At the moment, I've /tmp mounted as tmpfs. This is not ideal, as I've only 512MB RAM and thus, /tmp is only 256MB. I've decided to create a 1GB ext3 partition file (or whatever it's called) on /var/tmpdisk. (the decision on using ext3 was made after reading Askubuntu.com: Good filesystem for /tmp?)

For keeping /tmp clean while running, I've found tmpreaper: serverfault.com: Cleanup of /tmp

What would be recommended for quickly wiping /var/tmpdisk, while retaining the quota settings?

Currently, I'm thinking of doing the following on startup (/etc/rc.local?):

  1. Check for the existence of /var/tmpdisk. if it does not exist, run dd if=/dev/zero of=/var/tmpdisk bs=1K count=1000000
  2. Create the ext3 filesystem in /var/tmpdisk. This was the fastest way for me on clearing the "disk". Command: mkfs.ext3 -F /var/tmpdisk
  3. Mount it on /tmp: mount -t ext3 -o loop,rw,nodev,noexec,nosuid,quota /var/tmpdisk /tmp

In this draft, I have not added a way for keeping the quota settings. Any ideas?


Most of my requirements have already been available in Debian.

By default, /etc/default/rcS sets environment variable TMPTIME=0.

$ man rcS:


On boot the files in /tmp will be deleted if their modification time is more than TMPTIME days ago. A value of 0 means that files are removed regardless of age. If you don't want the system to clean /tmp then set TMPTIME to a negative value (e.g., -1) or to the word infinite.

Looking in /lib/init/bootclean.sh, I found out that the quota file './aquota.user(owned by root) is excluded from removing. Conclusion: quota settings will persist during reboots andTMPTIME=0can safely be set in/etc/default/rcS`.

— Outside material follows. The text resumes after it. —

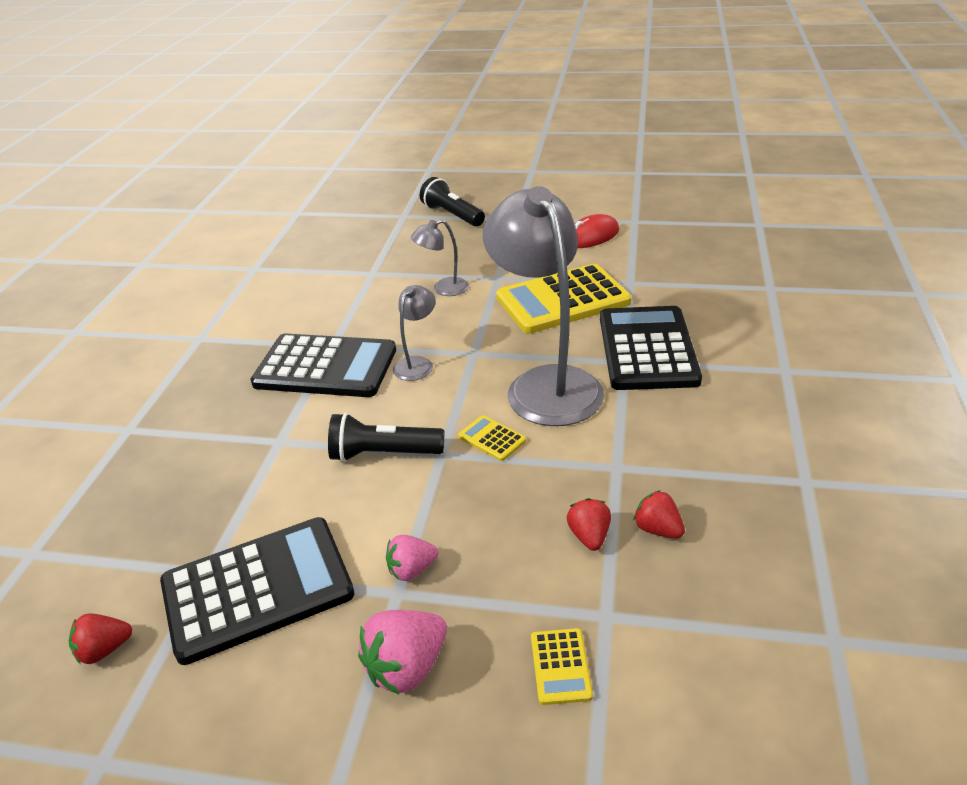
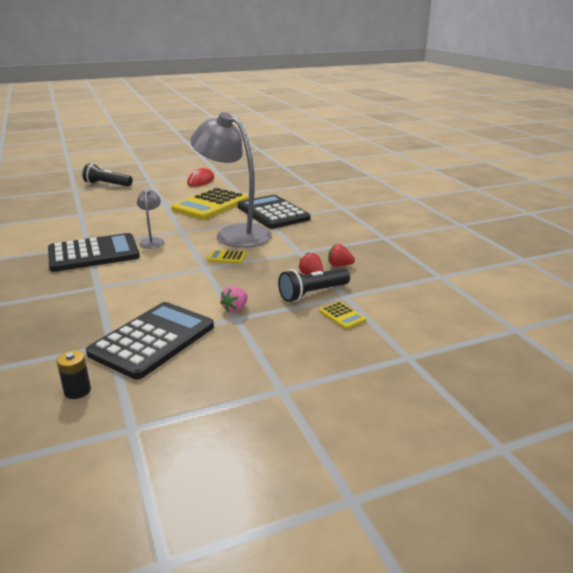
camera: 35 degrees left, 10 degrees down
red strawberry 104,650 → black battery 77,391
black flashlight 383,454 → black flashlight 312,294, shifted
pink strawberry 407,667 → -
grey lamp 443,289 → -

To keep /tmp clean while running, I installed tmpreaper. To activate it, SHOWWARNING=true should be commented. Furthermore, TMPREAPER_TIME=7d should be uncommented in order to clean files older than 7 days.

A 1GB temp disk was created and formatted ext3 with:

# dd if=/dev/zero of=/var/tmpdisk bs=1K count=1000000
# mkfs.ext3 -F /var/tmpdisk

Mounting it at boot-time required a change in /etc/fstab:

# /var/tmpdisk /tmp ext3 loop,rw,nosuid,noexec,nodev,quota 0 0

Since /var/tmpdisk is not a real device, it should be mounted as loop device, hence loop. nosuid,noexec,nodev have been added as a layer of security to prevent common exploit kits from abusing /tmp. Finally, quota enables quota for the disk.

After modifying /etc/fstab, I ran mount -a to mount the new /tmp disk. Since /tmp should be world-writable, and users should not be able to delete files they do not own, the directory permissions should be changed too:

# chmod 1777 /tmp

Activate quotas:

# quotacheck /tmp
# quotaon /tmp

Now /tmp fully suits my needs with quotas activated and auto-cleaning junk files. The only thing I have to do is adding quotas for each user by running edquota username.